Sunday, August 21, 2011

Jordan Condemned for Warning Israel of Terror Attacks


The Jordanian branch of the Muslim Brotherhood has condemned Jordan's decision to warn Israel before last Thursday's terror attacks.
by Gavriel Queenann
Published: 21/08/11, 9:16 PM
ISRAEL NATIONAL NEWS
Hamza Mansour
Hamza Mansour
WikimediaCommons

Hamza Mansour, secretary general of the Islamic Action Front Party - the Muslim Brotherhood in Jordan - condemned Jordan for giving Israel advance warning to Israel's securityforces of last Thursday's terror attacks that killed 8 Israelis and left 33 wounded.

According to reports, Israel deployed additional army patrols and the elite Yamam counter-terrorism unit in the area when 'tangible threats' were reported, but not in time to find the terrorists and prevent the attack. Nonetheless, because of the additional deployments, IDF and Yamam personnel were in the vicinity and therefore able to race to the scene of the attack and avert greater tragedy.
 
Not all reports agree Jordan was the source of the warning, however.
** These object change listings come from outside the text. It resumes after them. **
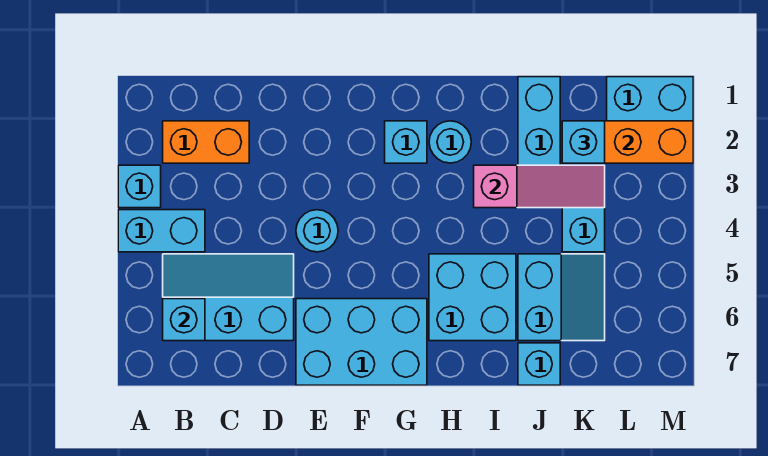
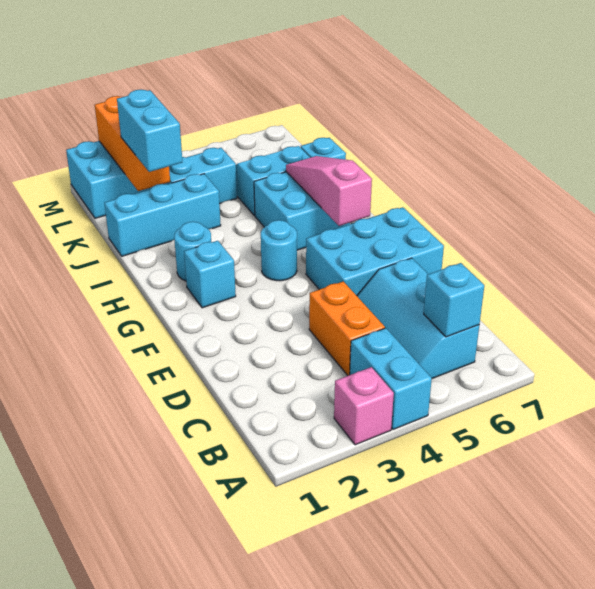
cyan brick A3 level 1 -> pink brick A3 level 1
orange brick B2:C2 level 1 -> orange brick C4:D4 level 1
cyan round brick E4 level 1 -> cyan round brick G4 level 1
cyan brick E6:G7 level 1 -> cyan brick E5:F7 level 1
pink slope I3:K3 level 2 top I -> pink slope G6:I6 level 2 top G
cyan brick K2 level 3 -> cyan brick J2:K2 level 3

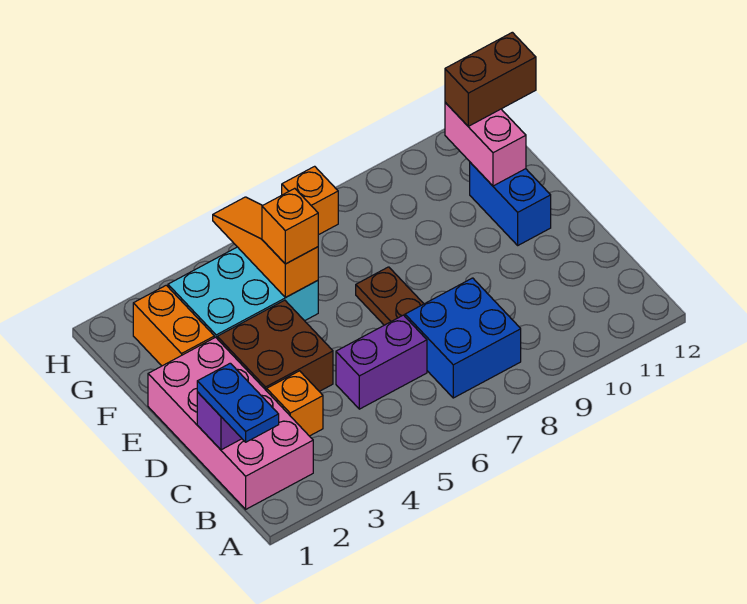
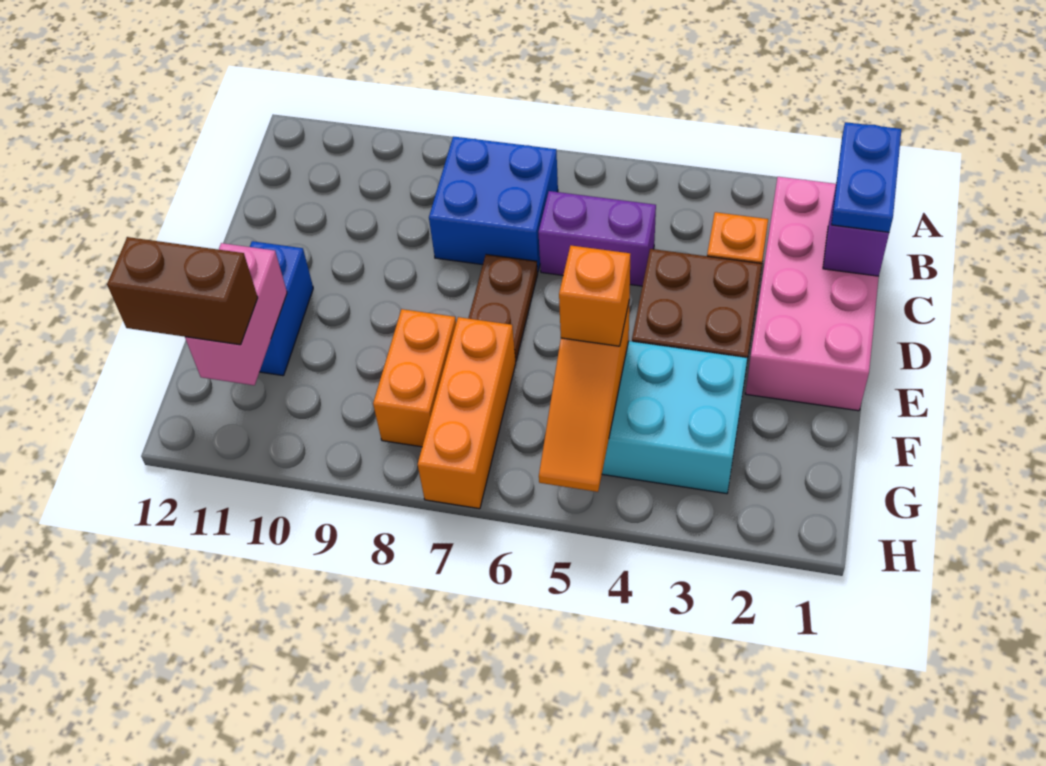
orange brick F2:G2 level 1 -> orange brick F8:G8 level 1
orange brick H7 level 1 -> orange brick F7:H7 level 1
Others have attributed the warning to Egyptian security officials - and to officers of the Israel Security Agency (ISA) itself.
 
Mansour said the Jordanian warning was an "obscene case of security cooperation with the enemy, a threat to Jordan, and the Arab and Islamic nation." He demanded Jordan's government punish those responsible and remove them from the securityforces and the diplomatic corps.
 
Moreover, in addition to the riots in front of Israel's embassy in Cairo after Israeli retaliatory strikes for the now-three-day long series of terror attacks on Israel's south, demonstrations were also staged outside the Israeli embassy in Amman, and there were disturbances at the Jordanian embassy in Israel.
 
Demonstrators - waving the flags of the PA, Jordan, and Egypt - demanded King Adbullah II cancel the 1994 peace agreement between the Hashemite Kingdom and Israel.  They also called for the Israeli embassy in Amman to be closed and set fire to the Israeli flag chanting "death to Israel."
 
Backchannel contacts between Israeli leaders and Jordan's monarchs have a long-history dating not only to before the 1994 treaty, but before the foundation of the Jewishstate as well. 
 
While relations between Israel and Jordan have appaeared strained in recent years, economic and security cooperation has remained strong. Jordan's government has not only had to contend with 'Arab spring' protests of late - largely backed by Islamic groups like the Muslim Brotherhood - but tangible threats on the life of King Abdullah II from those same groups as well.
 
Nor has the attempt by then-PLO leader Yassir Arafat to assassinate then-King Hussein and set up a 'state within a state' on the east bank of the Jordan in September of 1970 - the infamous Black September - been forgotten in Amman. 
 
Mansour's bellicose declarations are likely to put King Abdullah II in a difficult position. While the Jordanian alliance with Israel is bitterly unpopular with the opposition groups he seeks to appease, Israel's continued existence - and crackdown on 'Palestinian' terrorists backed by the same Islamic groups who pose a threat to his life and regime - remains clearly in his interests.